Today's frugal rainy-day gardening project: geranium cuttings! It's cheap and can be done indoors--perfect for our March-going-on-January weather. Here's what you need:
- A geranium plant that needs (or can tolerate) a trim
- Pots. I use old nursery pots, but you could also use yogurt cups, Dixie cups, or whatever you have around. Just remember to poke some drainage holes in the bottom.
- Vermiculite. The best thing I've found for rooting cuttings, vermiculite is available at your local garden center. Some people use plain ol' potting soil, but my results improved drastically when I listened to one of my horti-friends and started using vermiculite.
- Rooting hormone. Also available at your local garden center. It'll probably set you back about $8, but you'll have enough for hundreds of cuttings. Some gardeners have good luck without it, so feel free to skip it if you wish.
- Plastic bags
- Something to keep the plastic bag from touching your cutting--small stakes, chopsticks, plastic forks, etc.
- Rubber bands
- A waterproof tray
- Some kind of label
- A source of bottom heat. Optional but will improve your results. I put mine on top of my reef tank, where the lights keep the soil at about 80 degrees during the day. If you don't have a reef tank, don't buy one just for rooting cuttings--that would make this a distinctly unfrugal project. Try the top of your refrigerator, fork over for a heat mat (about $40 but reusable many times), scavenge an old waterbed heater, or do without the bottom heat.
Here's what to do:
- Fill pot(s) with vermiculite and wet it down till it's moist throughout.
- Take your cutting(s). Snip them just below a leaf bud, remove all but the top 2 or 3 leaves, and pinch off any flower buds or blossoms. You want your cutting to put its energy into roots, not flowers, and you don't want it to lose too much moisture through its leaves.
- Pour some rooting hormone into a shallow dish. Wet the bottom inch or so of your cutting and roll it in the rooting powder. Tap off the excess.
- Make a hole in the wet vermiculite and stick the cutting in at least an inch or two. Firm the vermiculite around the cutting. Repeat with additional cuttings if you wish to put more than one in a pot.
- Put a plastic bag over the cutting securing it around the bottom of the pot with a rubber band. Poke some holes in the plastic bag to control buildup of moisture.
- Put the pot on a waterproof tray, preferably one that can hold some water so you can water your cutting from the bottom when the vermiculite starts to dry out.
- Put the cuttings and tray on your source of bottom heat.
- Check your cuttings every few days and dispose of any that are wilted or rotting.

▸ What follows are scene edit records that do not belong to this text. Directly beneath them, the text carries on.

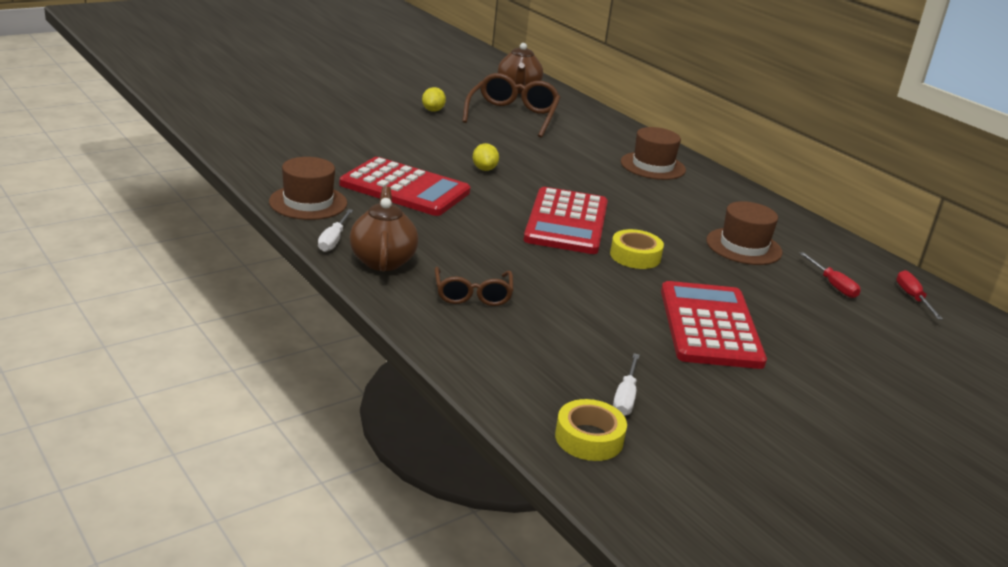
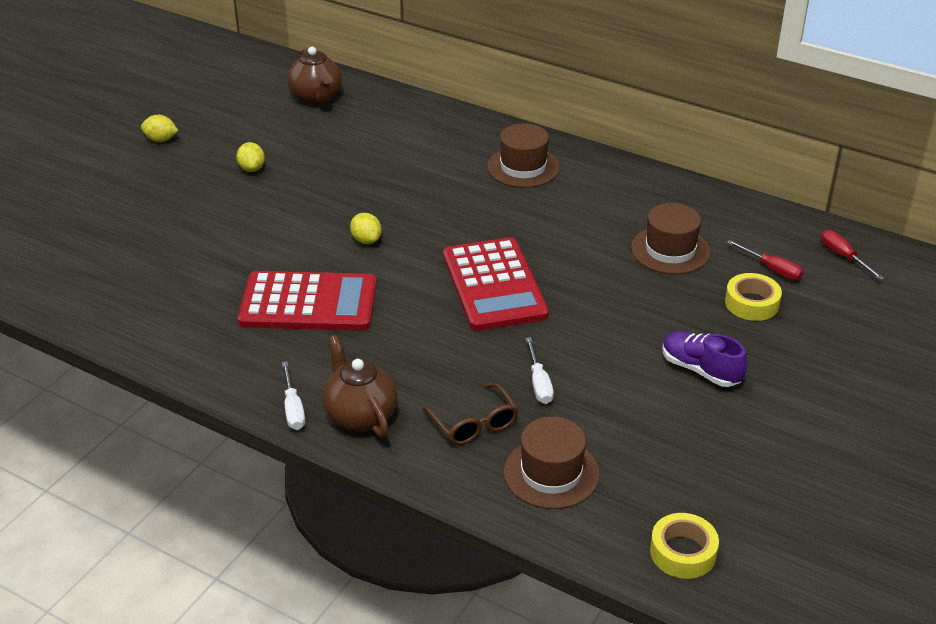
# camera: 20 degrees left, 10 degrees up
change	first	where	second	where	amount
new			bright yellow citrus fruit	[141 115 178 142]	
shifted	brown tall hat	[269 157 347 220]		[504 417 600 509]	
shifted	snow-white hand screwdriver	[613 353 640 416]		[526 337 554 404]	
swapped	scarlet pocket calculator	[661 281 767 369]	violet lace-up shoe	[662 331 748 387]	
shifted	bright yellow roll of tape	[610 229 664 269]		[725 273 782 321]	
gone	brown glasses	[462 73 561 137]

Make sure the vermiculite is damp, watering from the bottom if it isn't.
- After a couple of weeks, or if you see new growth on your cutting, tug gently on it. If you feel resistance, you have roots! Pot the cutting in potting soil and care for it as you would any young geranium.
For my project, shown in the photo above, I used an old pot I'd saved from a plant purchased ages ago, an old produce bag, a rubber band from the newspaper, a popsicle stick for a label, and chopsticks from a long-ago Chinese takeout night, plus a cutting from a geranium I bought for a couple dollars at an estate sale last year. The only things that cost any money were the rooting powder and the vermiculite. I love projects that are cheap and fun!